Une régularisation (encore) facilitée du permis de construire en cours d’instance par l’article L.600-5-1 du code de l’urbanisme

Catégorie

Environnement, Urbanisme et aménagement

Date

March 2022

Temps de lecture

4 minutes

CE 16 février 2022 Société MSE la Tombelle, req. n° 420554 : publié au recueil Lebon

Par cette décision du 16 février 2022, le Conseil d’Etat considère que la notification d’une mesure de régularisation après le délai d’expiration du délai imparti dans la décision avant-dire droit n’empêche pas le juge de la prendre en compte. Les requérants peuvent contester cette mesure de régularisation, dans le cadre de l’instance en cours, sans condition de délai.

Le préfet de la région Auvergne a délivré par des arrêtés du 12 janvier 2012 huit permis de construire à la société MSE La Tombelle pour l’implantation de six éoliennes et deux postes de livraison dans l’Allier. Le tribunal administratif de Clermont-Ferrand a rejeté le recours pour excès de pouvoir formé par l’association « Eoliennes s’en nait trop » tendant à l’annulation de ces arrêtés.

S’en suit alors une longue série de décisions qui aboutissent à une décision avant-dire droit du Conseil d’Etat en date du 27 mai 2019 1)CE 27 mai 2019, req. n° 420554 ; voir notre article sur le blog aux termes de laquelle la Haute juridiction décide, sur le fondement des dispositions de l’article L. 600-5-1 du code de l’urbanisme, de surseoir à statuer sur la requête présentée par l’association requérante et de fixer un délai de trois mois à six mois en cas d’enquête publique pour permettre la régularisation du vice de procédure entachant les arrêtés attaqués à savoir l’avis irrégulier de l’autorité environnementale.

En application de cette décision, des mesures de régularisation ont effectivement été prises par le préfet de l’Allier qui, le 23 juin 2021, a accordé à la société MSE la Tombelle les permis de construire régularisant les permis initiaux, soit tout de même près de deux ans après la notification de la décision avant-dire droit du Conseil d’Etat et donc bien au-delà du délai de trois ou six mois accordé.

Face à ce dépassement évident du délai initialement imparti, l’association « Eoliennes s’en naît trop » a demandé au Conseil d’Etat d’annuler ces mesures de régularisation.

Pour rappel, les dispositions de l’article L. 600-5-1 du code de l’urbanisme insérées par l’ordonnance n° 2013-638 du 18 juillet 2013, permettent au juge administratif saisi de conclusions dirigées contre un permis de construire, de démolir ou d’aménager de surseoir à statuer lorsqu’il constate que l’autorisation est entachée d’un vice susceptible d’être régularisé par une mesure de régularisation.
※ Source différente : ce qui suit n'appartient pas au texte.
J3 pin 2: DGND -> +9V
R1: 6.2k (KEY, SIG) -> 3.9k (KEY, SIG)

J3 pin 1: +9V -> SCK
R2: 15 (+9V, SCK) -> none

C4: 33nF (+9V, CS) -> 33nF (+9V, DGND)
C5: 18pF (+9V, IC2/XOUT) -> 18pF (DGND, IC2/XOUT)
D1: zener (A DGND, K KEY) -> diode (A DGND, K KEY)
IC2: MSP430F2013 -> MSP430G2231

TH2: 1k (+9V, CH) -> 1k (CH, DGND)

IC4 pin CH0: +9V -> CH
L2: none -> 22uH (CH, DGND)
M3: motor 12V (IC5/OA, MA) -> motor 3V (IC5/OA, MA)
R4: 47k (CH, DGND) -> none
Au moment de prononcer un tel sursis, le juge doit conformément à la lettre de l’article L. 600-5-1 du code de l’urbanisme, fixer, dans son jugement avant-dire droit, un délai aux parties pour procéder à cette régularisation.

Mais quelles conséquences si les mesures de régularisation interviennent postérieurement au délai fixé par le juge ?

La Haute juridiction tranche cette question nouvelle suivant une interprétation délibérément ouverte de l’article L. 600-5-1 du code de l’urbanisme en affirmant que pour l’appréciation de la légalité du permis attaqué, le juge administratif peut tenir compte des mesures de régularisation intervenues même postérieurement à l’expiration du délai accordé dans le jugement avant-dire droit.

En revanche, la Haute juridiction précise également que passé le délai fixé par la décision avant-dire droit, le juge peut à tout moment statuer sur la demande d’annulation de ce permis et, le cas échéant, y faire droit si aucune mesure de régularisation ne lui a été notifiée

En adoptant cette position, le Conseil d’Etat suit les conclusions de son rapporteur public 2)Les conclusions du rapporteur public. , M. Stéphane Hoynck lequel a considéré que l’instauration d’un « délai couperet » n’aurait pas de sens dès lors que: « il serait paradoxal de placer un écran de plexiglas entre le juge qui n’a pas encore statué et la régularisation qui est à portée de jugement, en lui opposant le délai de régularisation qu’il a fixé ».

Le rapporteur public renvoyait sur ce point directement aux travaux de la commission Maugüe préfigurant la loi ELAN n° 2018-1021 du 23 novembre 2018 qui soulignait la nécessité des techniques de régularisation afin de « donner une chance supplémentaire au pétitionnaire de réaliser son projet sans aucune annulation contentieuse ». Il constate par ailleurs qu’une telle solution est déjà mise en œuvre par certaines juridictions du fond 3)CAA Bordeaux 15 novembre 2018, H.., req. n° 16BX03080 « sans que cela ne conduise à des désordres contentieux ».

Parallèlement, la Haute juridiction se prononce sur une autre question délicate à savoir les conditions de délai dans lesquelles les mesures de régularisation peuvent être contestées, étant rappelé qu’en application de l’article L. 600-5-2 du code de l’urbanisme lorsqu’une mesure de régularisation intervient au cours d’une instance portant sur un recours dirigé contre le permis de construire initialement délivré et que cette mesure de régularisation a été communiquée aux parties à cette instance, la légalité de l’acte de régularisation ne peut être contestée par les parties que dans le cadre de cette même instance 4)CE 5 février 2021, M. et Mme Boissery, req. n° 430990.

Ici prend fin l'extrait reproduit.